The Chitauri are faceless mooks, not someone who personally attacked those close to him and forced him to watch. Thanos made it personal to Thor, that's why he did it. It's an entirely different situation and comparing them doesn't make any sense unless you just have no understanding of the character at all.
Apparently, you move the facts aside when convenient. By the time of the first Avengers movie, Thor had an established emotional investment in earth--in fact, his close friend Erik Selvig was right in the middle of the chaos, with Thor knowing his life was in danger, so to end the conflict as quickly as possible (thus increasing the hope that Selvig might survive), he did not employ a halfass / clueless tactic that left his enemies alive. The same applies to Thanos--only the threat was greater, and he fully understood that, so there's no excuse for this poor set up for a 4th Avengers film, when every other character around him (Wakanda) were trying to kill Thanos out of the gates. They all had everything to lose, and faced Thanos with that in mind, yet Thor just drops the ball at the most crucial point.

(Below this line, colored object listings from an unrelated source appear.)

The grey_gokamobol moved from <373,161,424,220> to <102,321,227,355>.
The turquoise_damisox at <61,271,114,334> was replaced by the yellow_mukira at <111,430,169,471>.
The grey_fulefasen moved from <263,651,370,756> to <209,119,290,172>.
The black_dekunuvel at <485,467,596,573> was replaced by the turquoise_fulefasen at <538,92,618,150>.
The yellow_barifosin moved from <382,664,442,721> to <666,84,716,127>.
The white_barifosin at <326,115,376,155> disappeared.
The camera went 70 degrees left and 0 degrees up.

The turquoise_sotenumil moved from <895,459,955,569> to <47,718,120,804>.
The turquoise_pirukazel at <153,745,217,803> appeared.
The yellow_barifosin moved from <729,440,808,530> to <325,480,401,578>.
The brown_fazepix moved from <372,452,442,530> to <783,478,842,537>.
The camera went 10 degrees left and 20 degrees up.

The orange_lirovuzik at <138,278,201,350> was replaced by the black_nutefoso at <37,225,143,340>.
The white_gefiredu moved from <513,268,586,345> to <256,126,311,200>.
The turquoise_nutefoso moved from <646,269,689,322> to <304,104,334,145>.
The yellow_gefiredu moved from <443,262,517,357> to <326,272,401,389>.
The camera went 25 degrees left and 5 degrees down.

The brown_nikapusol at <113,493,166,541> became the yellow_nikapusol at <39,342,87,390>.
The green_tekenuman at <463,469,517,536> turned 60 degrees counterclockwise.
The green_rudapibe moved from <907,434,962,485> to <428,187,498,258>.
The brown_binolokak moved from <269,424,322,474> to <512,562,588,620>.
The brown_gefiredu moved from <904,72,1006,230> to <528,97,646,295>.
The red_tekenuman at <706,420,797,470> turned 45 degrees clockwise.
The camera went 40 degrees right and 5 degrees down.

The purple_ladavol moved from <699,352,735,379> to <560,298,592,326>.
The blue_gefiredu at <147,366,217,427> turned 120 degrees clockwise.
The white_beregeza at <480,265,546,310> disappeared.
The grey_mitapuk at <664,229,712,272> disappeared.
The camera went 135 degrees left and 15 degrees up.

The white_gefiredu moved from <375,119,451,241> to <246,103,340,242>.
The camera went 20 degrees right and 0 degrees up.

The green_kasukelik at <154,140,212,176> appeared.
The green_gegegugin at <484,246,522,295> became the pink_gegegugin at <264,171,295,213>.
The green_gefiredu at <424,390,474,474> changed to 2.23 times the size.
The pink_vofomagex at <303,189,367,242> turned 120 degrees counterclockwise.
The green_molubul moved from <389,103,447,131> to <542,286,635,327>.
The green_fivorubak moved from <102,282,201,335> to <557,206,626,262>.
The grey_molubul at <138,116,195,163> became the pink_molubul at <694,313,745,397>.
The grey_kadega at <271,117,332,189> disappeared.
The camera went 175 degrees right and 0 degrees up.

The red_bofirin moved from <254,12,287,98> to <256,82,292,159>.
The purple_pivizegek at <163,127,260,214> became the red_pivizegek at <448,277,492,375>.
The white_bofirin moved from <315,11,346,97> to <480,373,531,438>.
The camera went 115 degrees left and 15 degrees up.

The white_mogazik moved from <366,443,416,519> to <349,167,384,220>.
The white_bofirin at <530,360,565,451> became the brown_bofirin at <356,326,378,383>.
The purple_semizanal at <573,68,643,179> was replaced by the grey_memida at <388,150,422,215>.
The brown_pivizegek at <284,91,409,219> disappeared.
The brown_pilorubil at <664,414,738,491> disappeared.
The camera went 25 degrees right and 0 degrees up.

If he's angry due to Thanos killing Loki (and he was), and knew what Thanos was attempting, then he should have been more motivated to deliver the death blow, instead of only going far enough to allow a undeniably desperate creature enough of his fading energy to use the very thing Thor was trying to stop.
All things considered--character motivation, the do or die stakes in preventing Thanos from getting every stone, there's no sense in the writing a character who consciously comes up short when it mattered most.